28.10.2015 • 19:29 Uhr / 3 Minuten Lesezeit

Vollgas-Party mit Sicherheitsrisiko– die Formel 1 kehrt nach
23 Jahren zurück.

Mexiko. Partymeile, Vollgas-spektakel – aber auch jede Menge Sorgen um die Sicherheit: Die Vorfreude auf die spektakuläre Rückkehr des Grand Prix von Mexiko in die Formel 1 ist nicht ungetrübt. Mexiko-Stadt gilt nicht nur als eine der größten und spannendsten, sondern auch als eine der kriminellsten Städte der Welt.

Kriminalität als Problem

„Niemand wird einen Bodyguard brauchen“, sagte Force-India-Pilot Sergio Perez vor seinem Heimspiel (Sonntag, 20 Uhr). Doch das Auswärtige Amt ist da etwas vorsichtiger. „Die Kriminalität stellt in Mexiko ein erhebliches Sicherheitsrisiko dar“, heißt es in den herausgegebenen Sicherheitshinweisen: „In einigen Fällen sind auch Polizeikräfte bzw. uniformiertes Sicherheitspersonal an Straftaten beteiligt. Die Gewalt erstreckt sich von Raubüberfällen über Entführungen bis hin zu Tötungsdelikten.“

Force-India-Pilot Nico Hülkenberg kennt Mexiko-Stadt gut und glaubt, es bestehe kein Grund zur Panik für die PS-Fans. Doch der Deutsche sagt auch, er würde nicht unbedingt mit einer goldenen Rolex auf die Straße gehen.

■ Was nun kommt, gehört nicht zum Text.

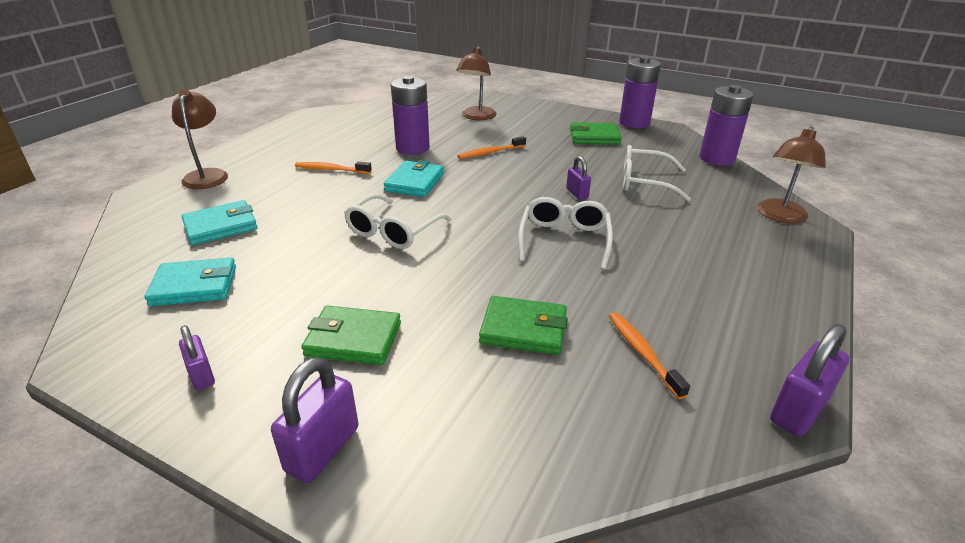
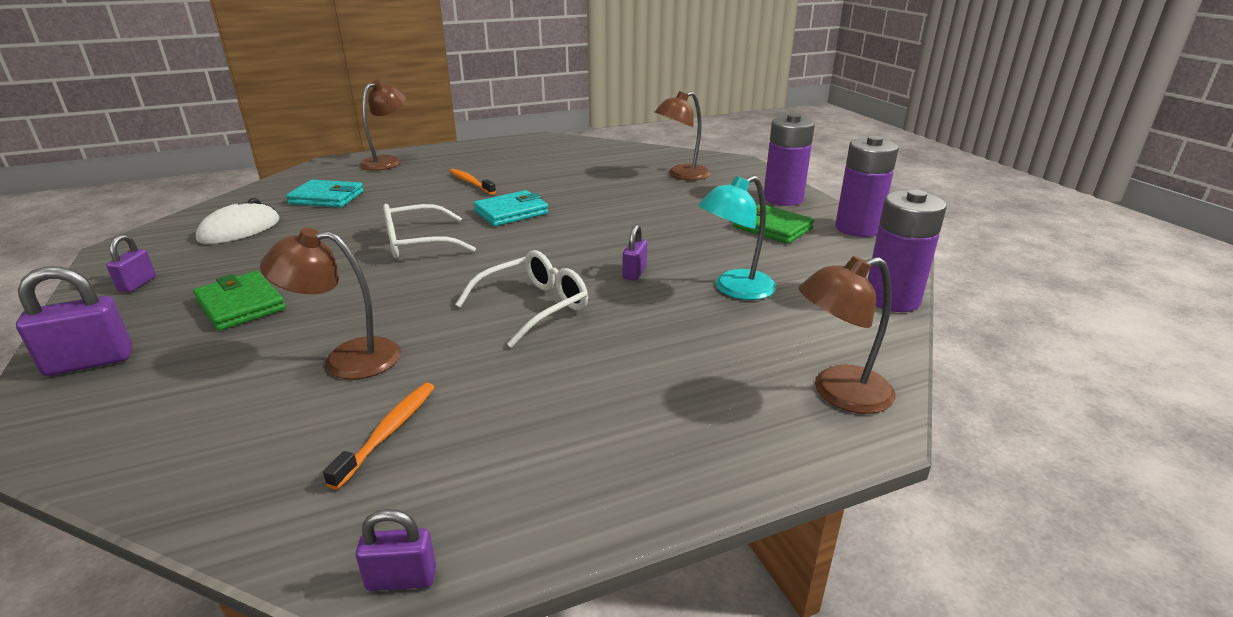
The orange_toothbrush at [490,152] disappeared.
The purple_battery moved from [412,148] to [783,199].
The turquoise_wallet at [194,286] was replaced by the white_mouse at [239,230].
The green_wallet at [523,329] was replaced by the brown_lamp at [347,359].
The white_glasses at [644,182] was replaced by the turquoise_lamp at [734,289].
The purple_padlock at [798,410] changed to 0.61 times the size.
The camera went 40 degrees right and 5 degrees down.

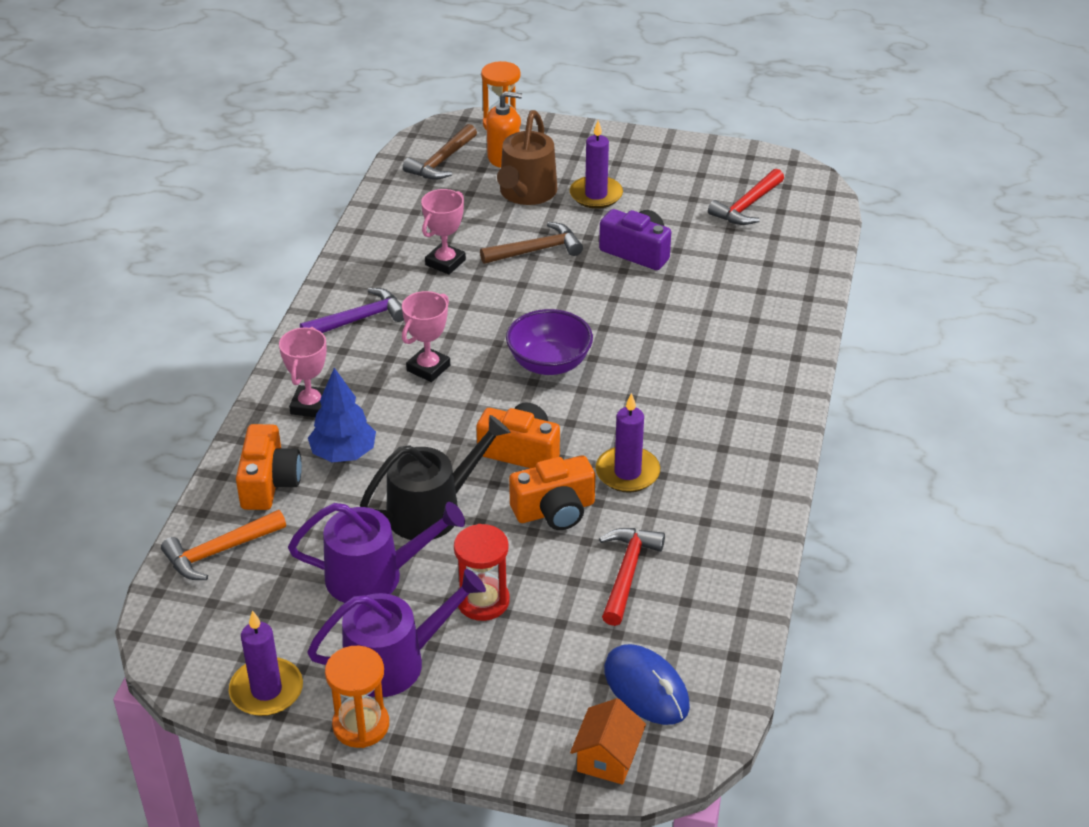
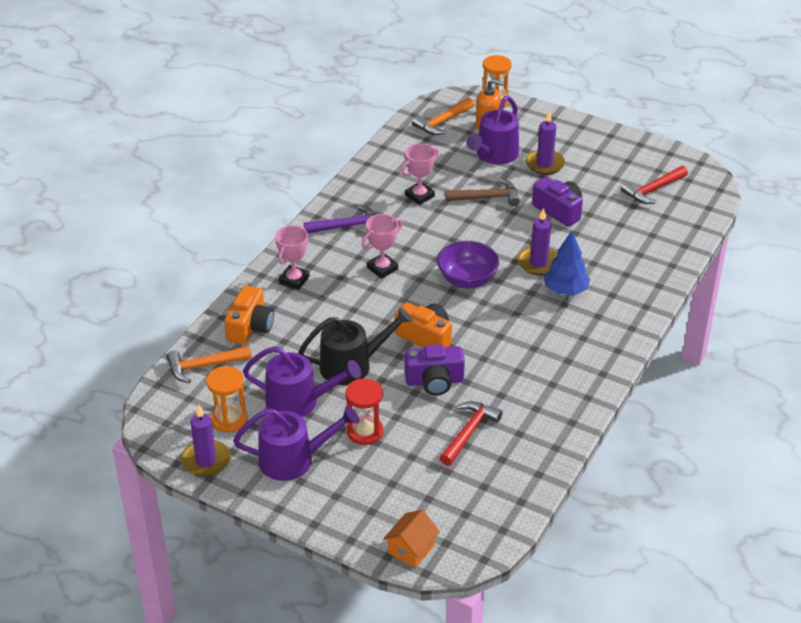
The blue_mouse at [646,688] disappeared.
The blue_tree moved from [343,454] to [565,291].
The orange_hourglass moved from [361,725] to [229,419].
The purple_candle moved from [627,472] to [538,263].
The brown_hammer at [442,161] became the orange_hammer at [442,122].
The brown_watering_can at [526,193] became the purple_watering_can at [494,155].
The orange_camera at [554,510] became the purple_camera at [434,381].
The camera went 15 degrees right and 0 degrees up.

Die Mexikaner selber sind schon ganz heiß auf ihren Grand Prix. Endlich, nach 23 Jahren, kehrt die Königsklasse zurück in das motorsportverrückte Land. Das Rennen auf dem Autódromo Hermanos Rodríguez mitten in der Stadt ist schon lange ausverkauft, es werden weit über 100.000 Fans erwartet, die eine einzige große Party feiern. „Ihr werdet staunen, was da los sein wird. Es wird bestimmt großartig“, sagte Perez: „Die Fans mussten so lange auf diesen Moment warten, das wird ein Feuerwerk.“

Fahrt durchs Baseball-Stadion

Die Strecke wurde zuletzt komplett saniert und führt unter anderem durch ein Baseball-Stadion. Weltmeister Lewis Hamilton und Co. können sich auf dem 4,304 km langen Kurs so richtig austoben. Der Bleifuß-Parcours gilt nach Monza als der zweitschnellste im Kalender. Zudem wird für das Wochenende besseres Wetter erwartet als zuletzt in Austin.

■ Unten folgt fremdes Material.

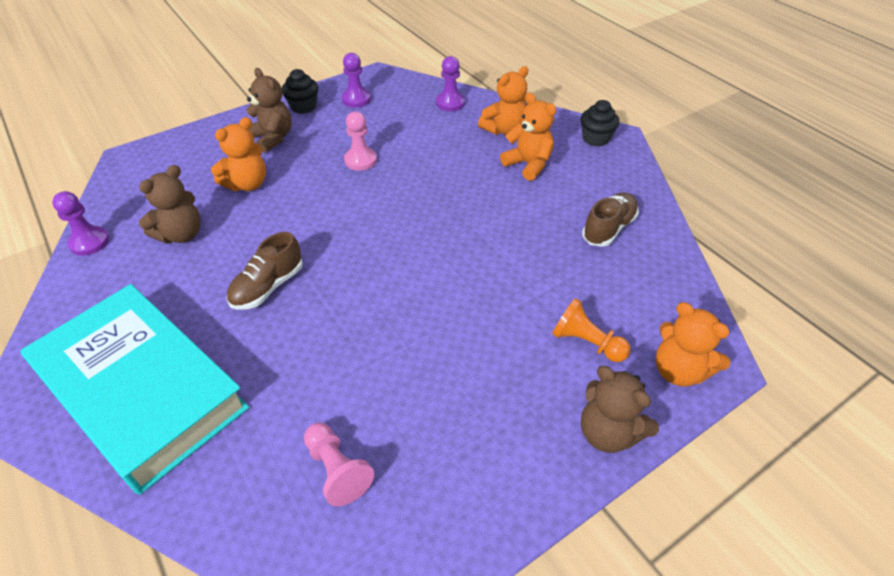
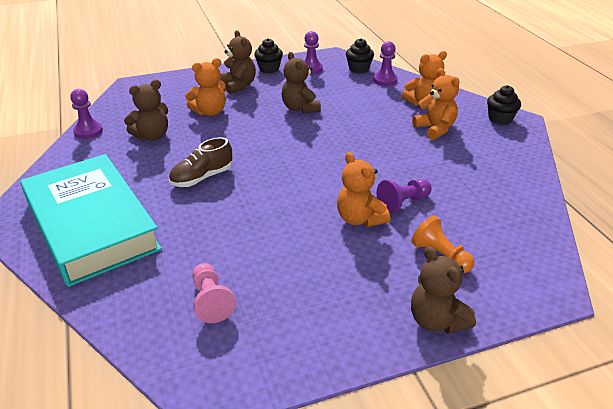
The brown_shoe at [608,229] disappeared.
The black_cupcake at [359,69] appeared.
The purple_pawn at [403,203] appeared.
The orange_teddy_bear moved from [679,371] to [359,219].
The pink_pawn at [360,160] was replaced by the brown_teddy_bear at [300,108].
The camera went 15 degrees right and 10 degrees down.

Und während sich die Fahrer auf das Abenteuer freuen, zerbrechen sich die Ingenieure ihre Köpfe. Mexiko-Stadt liegt auf rund 2200 Metern Seehöhe. Die geringe Luftdichte wird in Zeiten der komplexen Hybrid-Turbo-Motoren zum Problem. Die Bedingungen für die Antriebseinheiten gelten als extrem. Trotzdem geht Perez von einem großen Spektakel aus. „Das wird ein großes Fest – nicht nur an der Strecke, sondern auch in der Stadt“, sagte der Mexikaner.

Ihr werdet staunen, was da los sein wird.